Williams Chad C, Hassall Cameron D, Trska Robert, Holroyd Clay B, Krigolson Olave E
Centre for Biomedical Research, University of Victoria, Victoria, British Columbia, V8W 2Y2, Canada.
Centre for Biomedical Research, University of Victoria, Victoria, British Columbia, V8W 2Y2, Canada.
Biol Psychol. 2017 Oct;129:265-272. doi: 10.1016/j.biopsycho.2017.09.007. Epub 2017 Sep 18.
Comparisons between expectations and outcomes are critical for learning. Termed prediction errors, the violations of expectancy that occur when outcomes differ from expectations are used to modify value and shape behaviour. In the present study, we examined how a wide range of expectancy violations impacted neural signals associated with feedback processing. Participants performed a time estimation task in which they had to guess the duration of one second while their electroencephalogram was recorded. In a key manipulation, we varied task difficulty across the experiment to create a range of different feedback expectancies - reward feedback was either very expected, expected, 50/50, unexpected, or very unexpected. As predicted, the amplitude of the reward positivity, a component of the human event-related brain potential associated with feedback processing, scaled inversely with expectancy (e.g., unexpected feedback yielded a larger reward positivity than expected feedback). Interestingly, the scaling of the reward positivity to outcome expectancy was not linear as would be predicted by some theoretical models. Specifically, we found that the amplitude of the reward positivity was about equivalent for very expected and expected feedback, and for very unexpected and unexpected feedback. As such, our results demonstrate a sigmoidal relationship between reward expectancy and the amplitude of the reward positivity, with interesting implications for theories of reinforcement learning.

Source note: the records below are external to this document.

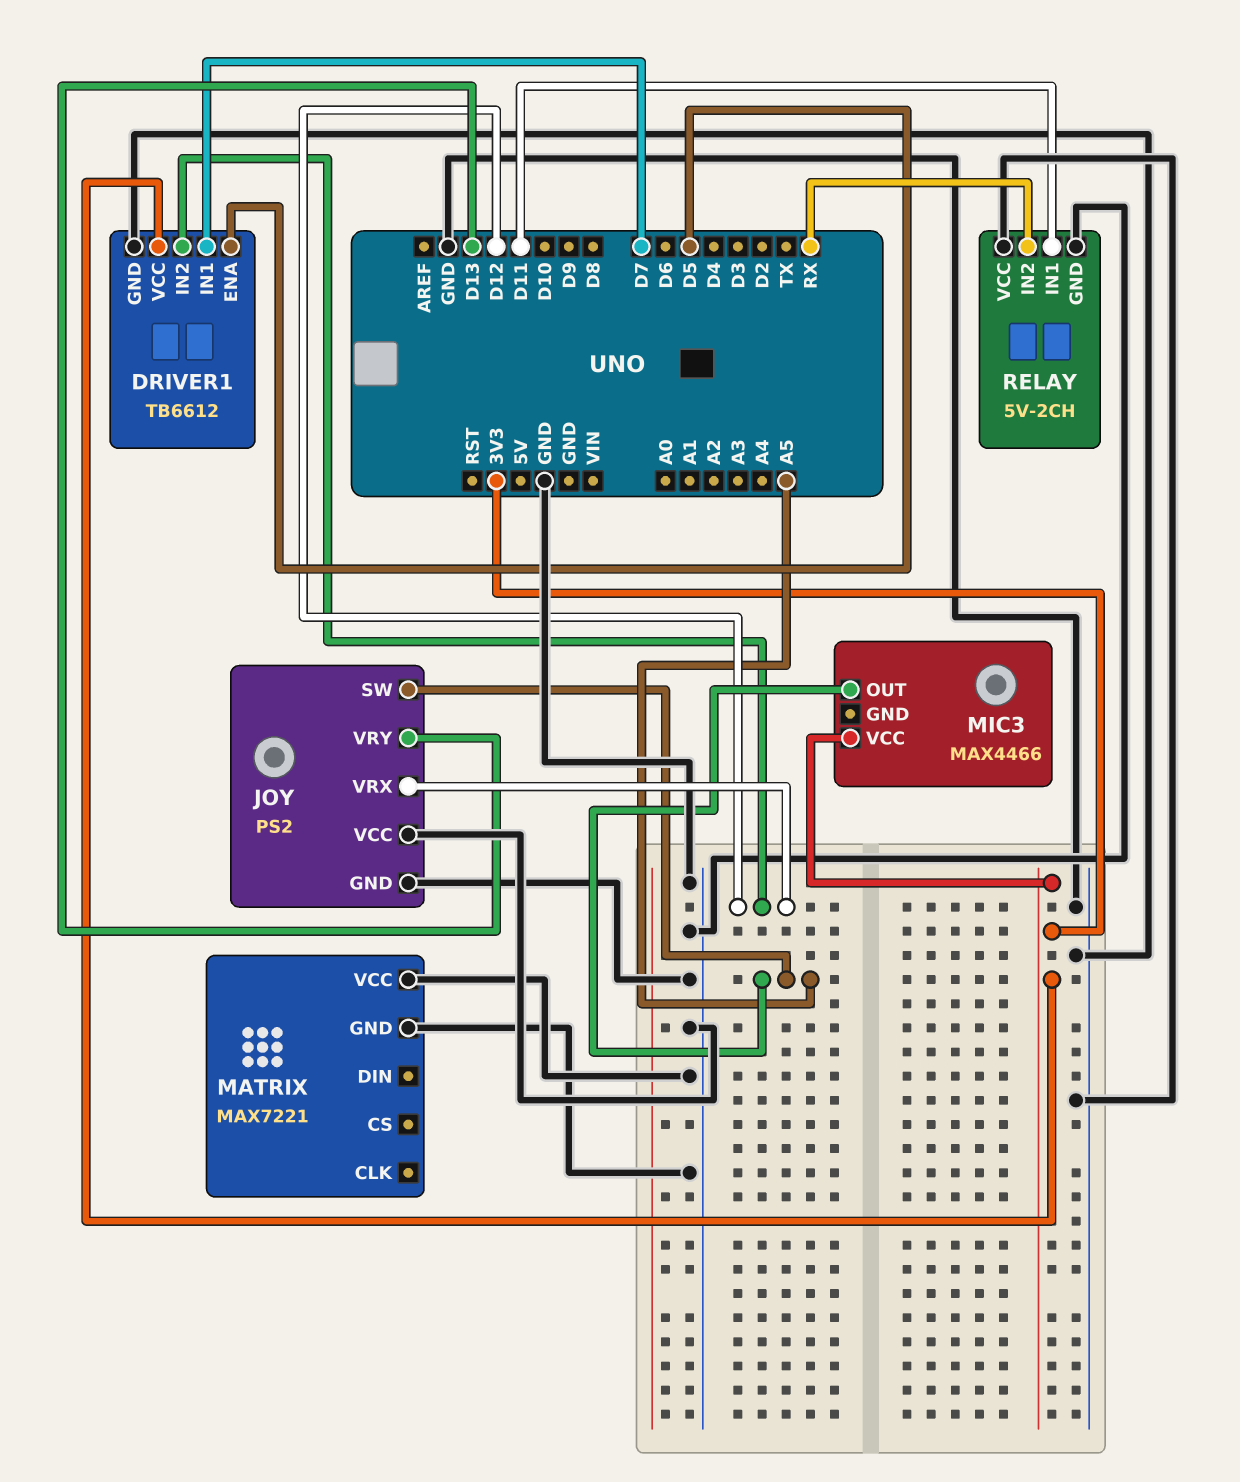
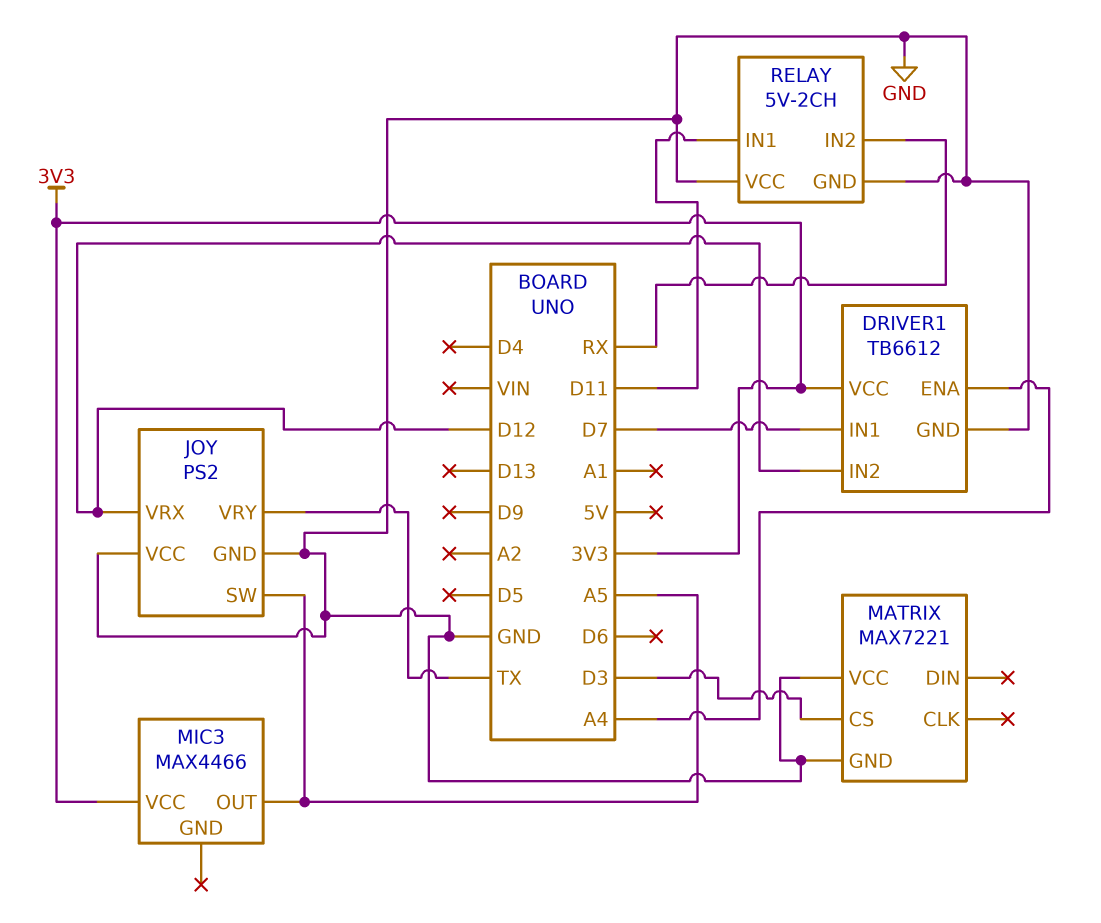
DRIVER1 pin ENA: D5 -> A4
JOY pin VRY: D13 -> TX
MATRIX pin CS: none -> D3

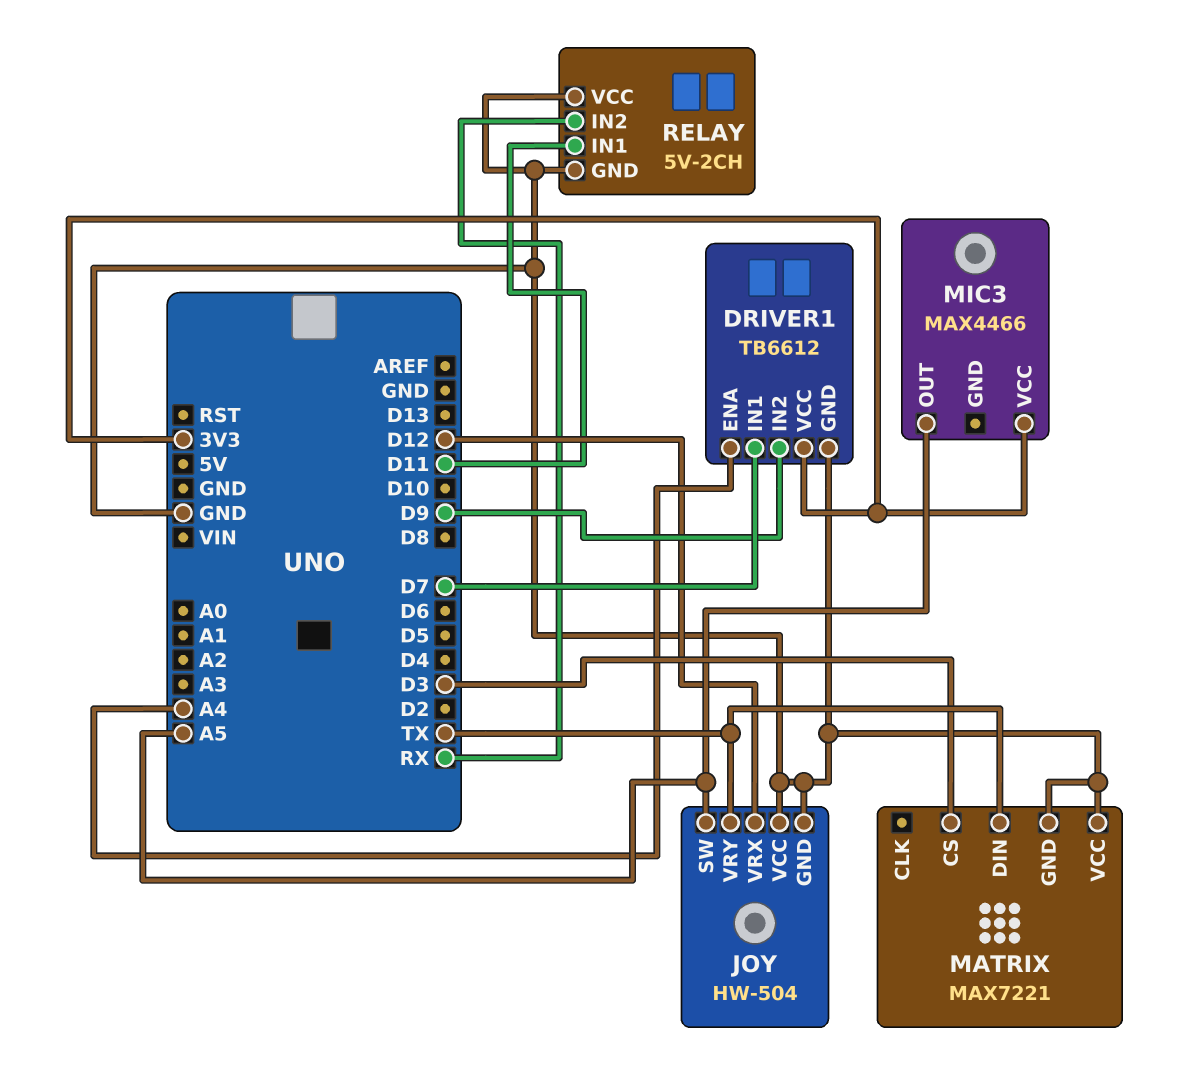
DRIVER1 pin IN2: D12 -> D9
JOY: PS2 -> HW-504
MATRIX pin DIN: none -> TX

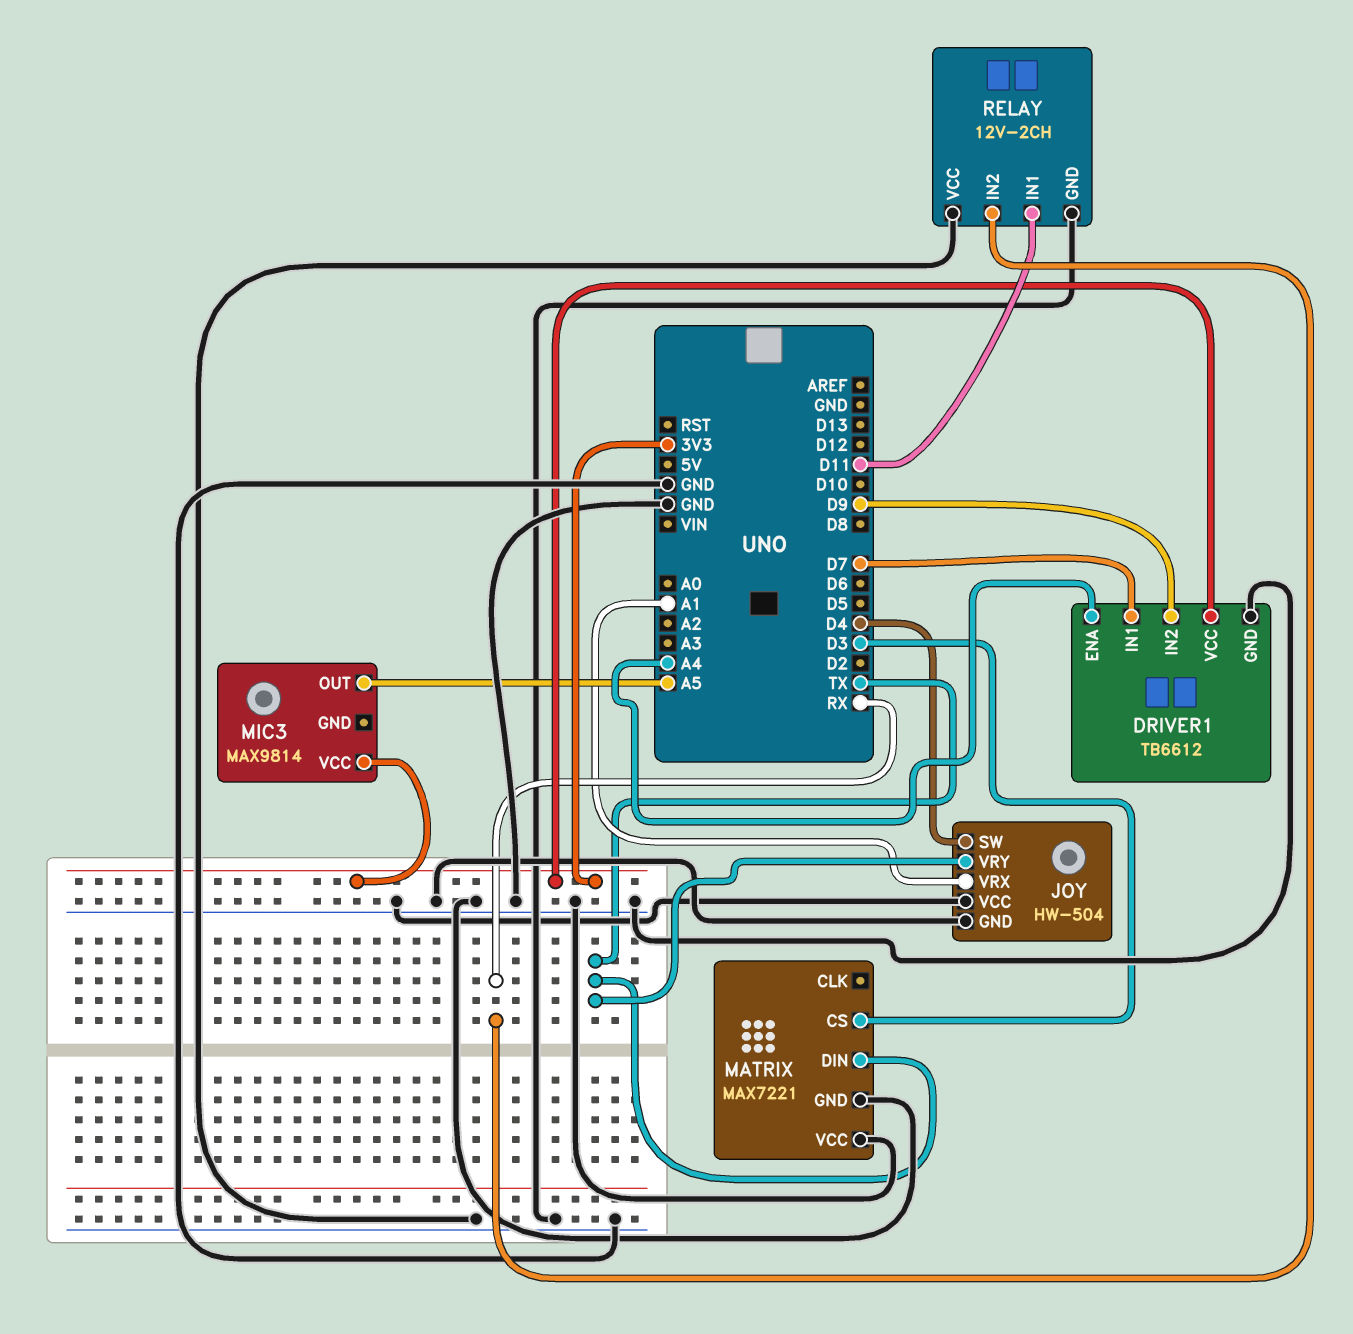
JOY pin SW: A5 -> D4
JOY pin VRX: D12 -> A1
MIC3: MAX4466 -> MAX9814
RELAY: 5V-2CH -> 12V-2CH

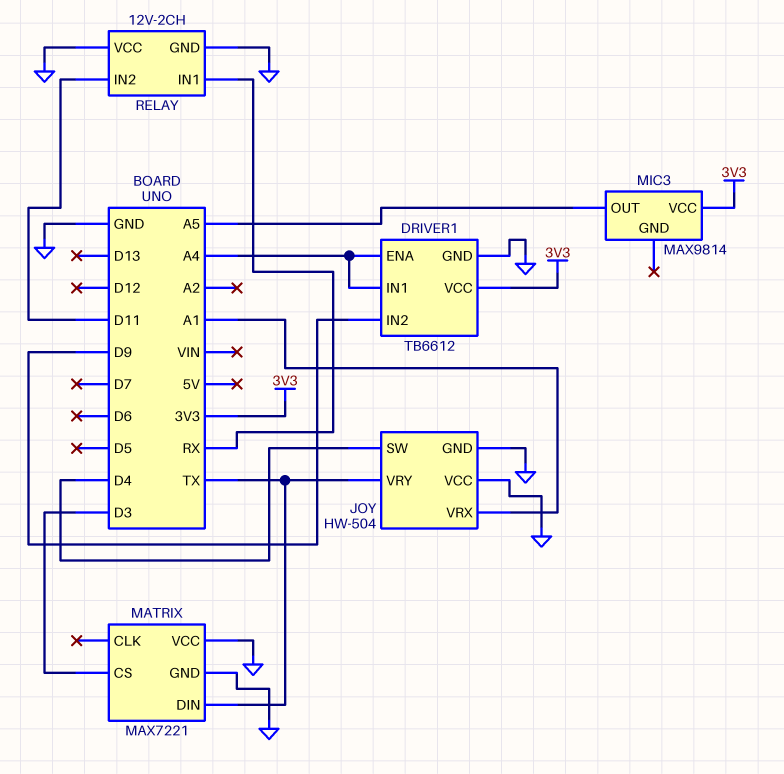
DRIVER1 pin IN1: D7 -> A4
RELAY pin IN1: D11 -> RX
RELAY pin IN2: RX -> D11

期望与结果之间的比较对学习至关重要。当结果与期望不同时出现的期望违背被称为预测误差,它被用于修正价值并塑造行为。在本研究中,我们考察了广泛的期望违背如何影响与反馈处理相关的神经信号。参与者执行了一项时间估计任务,在记录脑电图的同时,他们必须猜测一秒钟的时长。在一个关键操作中,我们在整个实验过程中改变任务难度,以创造一系列不同的反馈期望——奖励反馈要么是非常可预期的、可预期的、五五开、不可预期的,要么是非常不可预期的。正如预测的那样,奖励正波的幅度,即与反馈处理相关的人类事件相关脑电位的一个成分,与期望成反比(例如,不可预期的反馈比可预期的反馈产生更大的奖励正波)。有趣的是,奖励正波对结果期望的缩放并非如一些理论模型所预测的那样呈线性。具体而言,我们发现非常可预期和可预期的反馈,以及非常不可预期和不可预期的反馈,其奖励正波的幅度大致相当。因此,我们的结果证明了奖励期望与奖励正波幅度之间呈S形关系,这对强化学习理论具有有趣的启示。